Just recently I got a call from an unknown number. It was our pediatrician calling from her personal cell phone. We had been waiting weeks for test results and they happened to come on her day off. She wanted to let us know the good news and didn’t want to make us wait one more day. That’s the kind of doctor she was. At our last appointment she asked how our foster baby’s case was going and I showed her a picture of the girls with their biological mom and me. I told her Mom was supportive of Baby staying with us. Our doctor reached over and hugged me– something she’d never done before, but felt totally appropriate in the moment. She told me how glad she was that our girls would get to grow up together and that they had ended up in our family.

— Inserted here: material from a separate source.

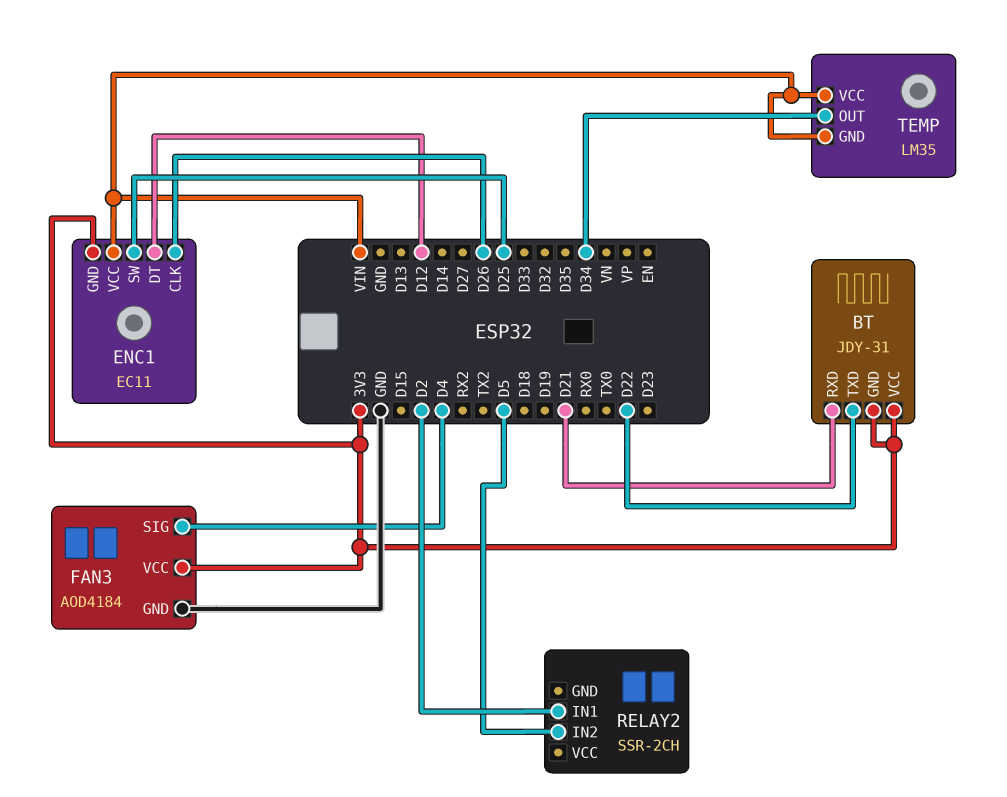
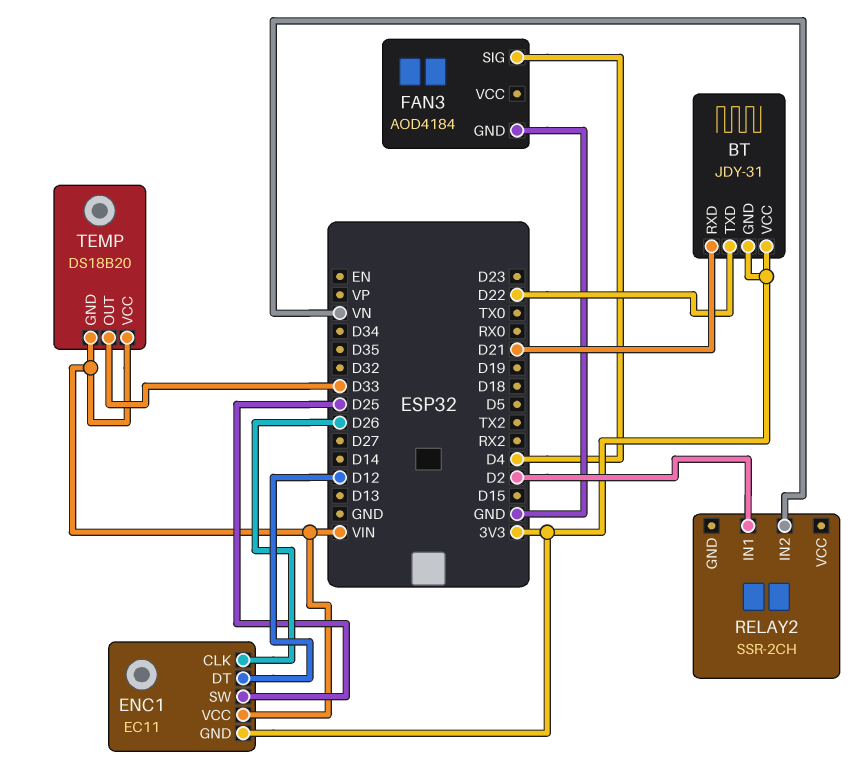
FAN3 pin VCC: 3V3 -> none
RELAY2 pin IN2: D5 -> VN
TEMP: LM35 -> DS18B20
TEMP pin OUT: D34 -> D33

It was that warmth that endeared her to you and to your kids. She had little phrases she would use at their yearly appointments: “Are you one and wonderful?” “Look who is two and terrific!” and she’d always be so proud of their development. She asked Josh at his Kindergarten appointment, “What big boy foods do you like to eat?” and Josh wanted to impress her with how big he was, so he answered “Hamburgers. . .and coffee!” He had never had more than a sip of coffee in his life, which I’m sure she knew, so she just laughed and asked him about what vegetables he enjoyed. She knew how to phrase developmental or physical concerns so the kids didn’t get worried or embarrassed. When I brought one child in for an appointment, she would end it by asking how each of the other kids were doing and if I had any questions she could answer. She felt safe, even for kids who struggled to trust. And she never rushed or minimized or dismissed. She made sure our kids had the best, most thorough care no matter what our insurance was or their legal status as our biological, adopted or foster kids. She treated them all with gentleness and respect.

I knew someday this relationship would end, but I thought it would be because my kids left home or she retired. I thought there would be a chance to reflect together on this journey and for me to thank her. Although we won’t have that opportunity, I’m so thankful that we DID thank her. Regularly. I have no doubt that she knew how much we appreciated her heart for our kids. One year on her birthday (she had mentioned she shared a birthday with one of our kids, so we scheduled their well-child check for that day) we brought her flowers and a thank you card. We knew how much good she was doing for our kids and so many others and we didn’t want her to grow weary or discouraged when things got hard. We wanted her to know we appreciated her. And now I’m extra thankful we did. This is a good reminder not to wait for those big transition moments to express what people mean to us, but to look for the little moments and little ways to encourage each other.

She will be greatly missed by my family and so many others. We’re so sad to lose her and so thankful we got to experience her care.